Kopernikus, a project that will help us fight climate change

Kopernikus, (or Copernicus) is one of Poland’s most famous scientists and thinkers, although the Germans also lay claim to him. Whatever his ethnicity, he was one of Europe’s most important thinkers in the middle ages, and now a project concerning climate change has been named for him. 

The Global Monitoring for Environment and Security (GMES) programme, also known as Kopernikus, will use satellites to build a full picture of our planet’s climate and how it is changing. Engineers and scientists from the European Union and the European Space Agency will attempt to generate long term data, which they hope will not only show us what is going on with the climate but whether our policies, puny as they are, are having any effect. The project will not only use satellite data but also data from ground observations.

This is particularly important, because notwithstanding the good work of NASA in the United States, we have only patchy data about the effects of climate changes in the whole atmosphere. We have hundreds of years of data about, for example, precipitation and temperatures at ground level on many places in Europe and in North America, but the climate does not simply operate at ground level.

The bundle of gases surrounding our planet extends 10,000 kilometres from the ground into the Exosphere.

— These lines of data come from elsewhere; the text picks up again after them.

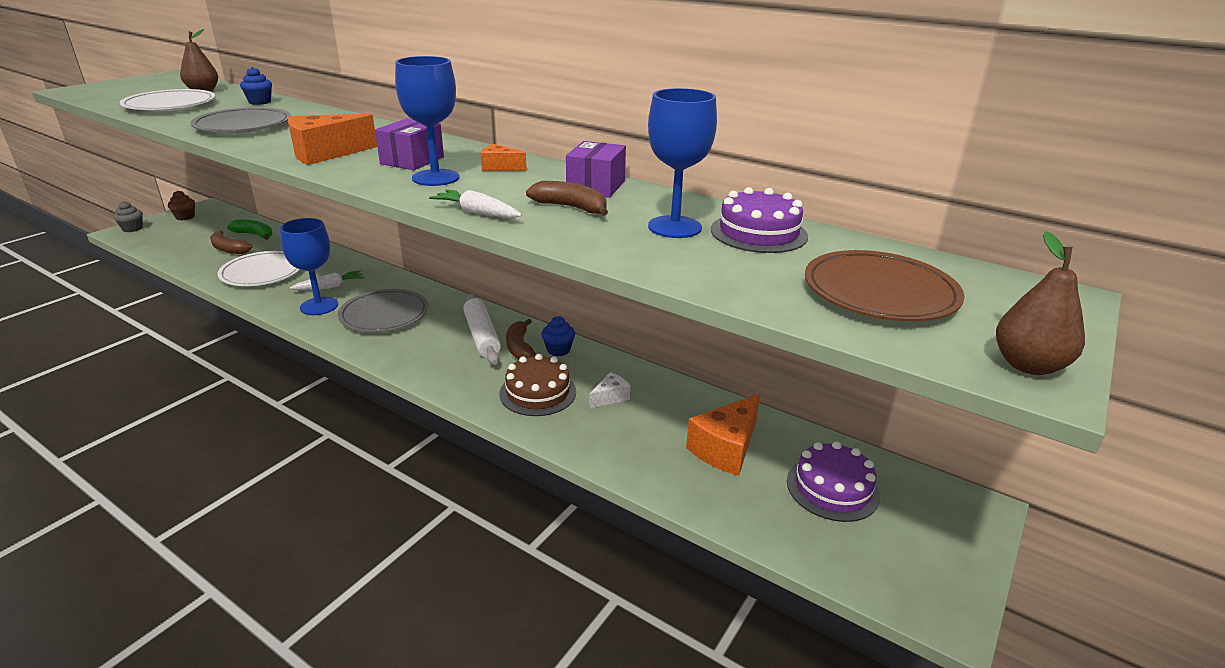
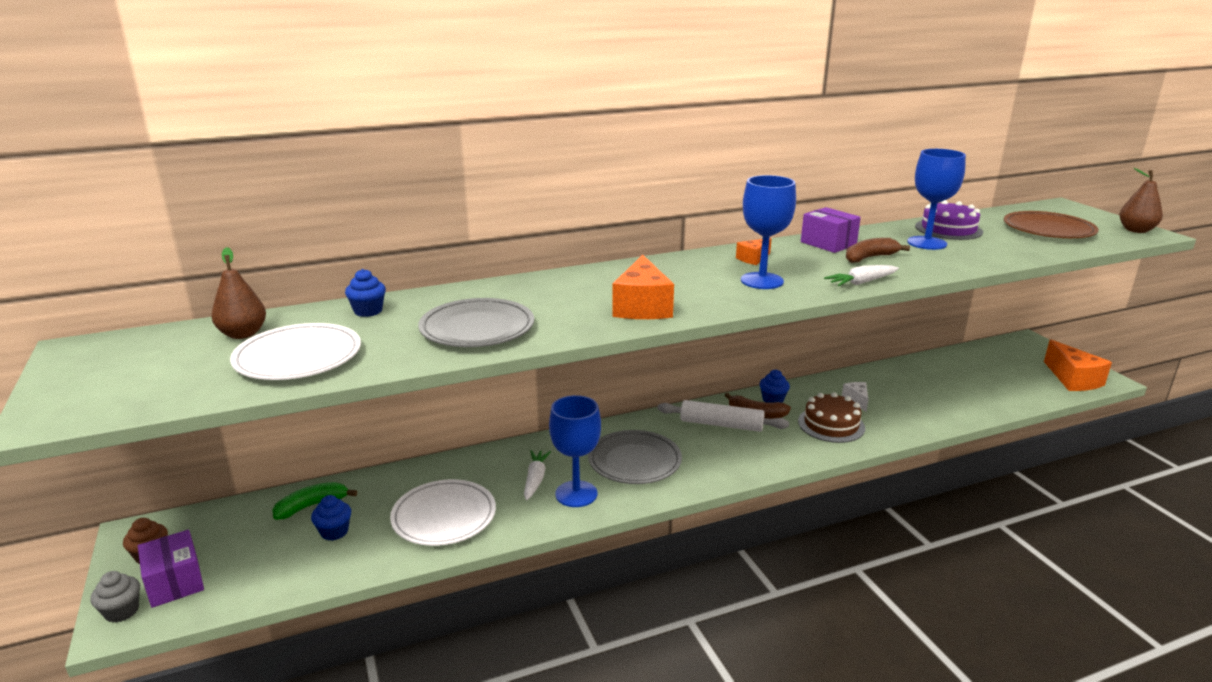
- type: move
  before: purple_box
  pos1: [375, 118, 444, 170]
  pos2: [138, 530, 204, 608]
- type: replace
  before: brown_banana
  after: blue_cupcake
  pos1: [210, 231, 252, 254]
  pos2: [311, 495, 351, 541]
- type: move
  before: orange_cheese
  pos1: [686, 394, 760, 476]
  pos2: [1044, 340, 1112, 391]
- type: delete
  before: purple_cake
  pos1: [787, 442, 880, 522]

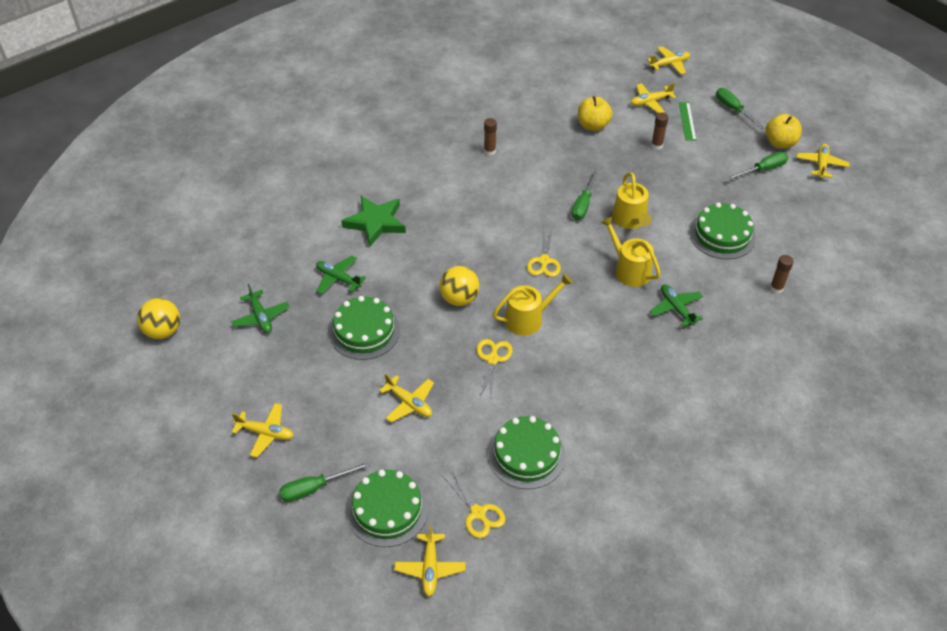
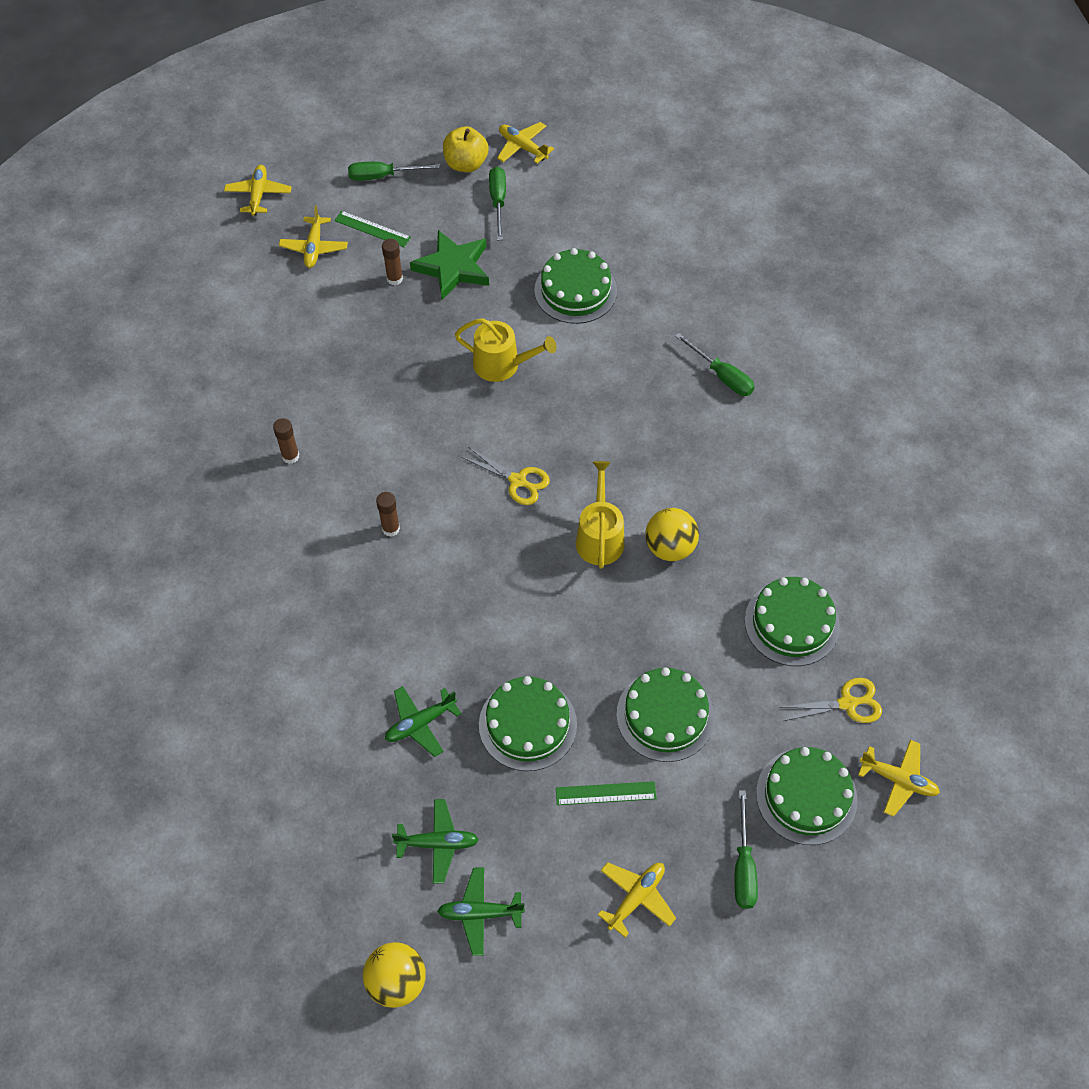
- type: delete
  before: yellow_apple
  pos1: [578, 96, 613, 131]
- type: move
  before: green_screwdriver
  pos1: [572, 169, 599, 220]
  pos2: [675, 333, 755, 396]
- type: move
  before: green_star
  pos1: [341, 196, 406, 247]
  pos2: [410, 230, 489, 300]
- type: delete
  before: yellow_watering_can
  pos1: [600, 216, 661, 287]
- type: move
  before: brown_glue_stick
  pos1: [770, 255, 794, 293]
  pos2: [376, 492, 400, 537]
- type: move
  before: yellow_ball
  pos1: [439, 266, 479, 306]
  pos2: [645, 508, 699, 561]
- type: move
  before: green_plane
  pos1: [650, 284, 703, 327]
  pos2: [438, 868, 525, 956]
- type: delete
  before: yellow_scissors
  pos1: [477, 339, 513, 400]
- type: replace
  before: yellow_plane
  after: green_cake
  pos1: [379, 373, 434, 423]
  pos2: [616, 667, 715, 762]
- type: insert
  after: green_ruler
  pos2: [556, 781, 657, 805]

The troposphere, the closest layer extends from the earth to a varying distance of between seven and twenty kilometres, and this is the main area where the thermal masses circulate. That is not the whole story because above the troposphere is the stratosphere, where ozone circulates, which layer is around 25 kilometres. Above that the Mesosphere, which protects us from meteors, for another 25 kilometres, and before you reach you reach the exosphere there is 600 kilometres of Themosphere to understand.

The project proposes to build new satellites, to be called Sentinels, which will be used in the future to collect data from all these layers of our atmosphere.

It is worth noting that the United Kingdom passed up a significant opportunity to lead the project when it started in 2005. It has better things to spend its money on, I assume, then believing that climate change was very low on the list of government expenditure authorised by the then Chancellor of the Exchequer. Now the United Kingdom is prepared to spend money on the project, some £85 million, although the cynics may believe that the expenditure has now been authorised, not to research climate change as its prime motive, but to ensure that the UK aerospace industry has an opportunity to build part of the Sentinel craft that will be critical to the project.

Whatever the motivation the Kopernikus project is as important to our understanding and protection as Kopernikus himself was, five hundred years ago.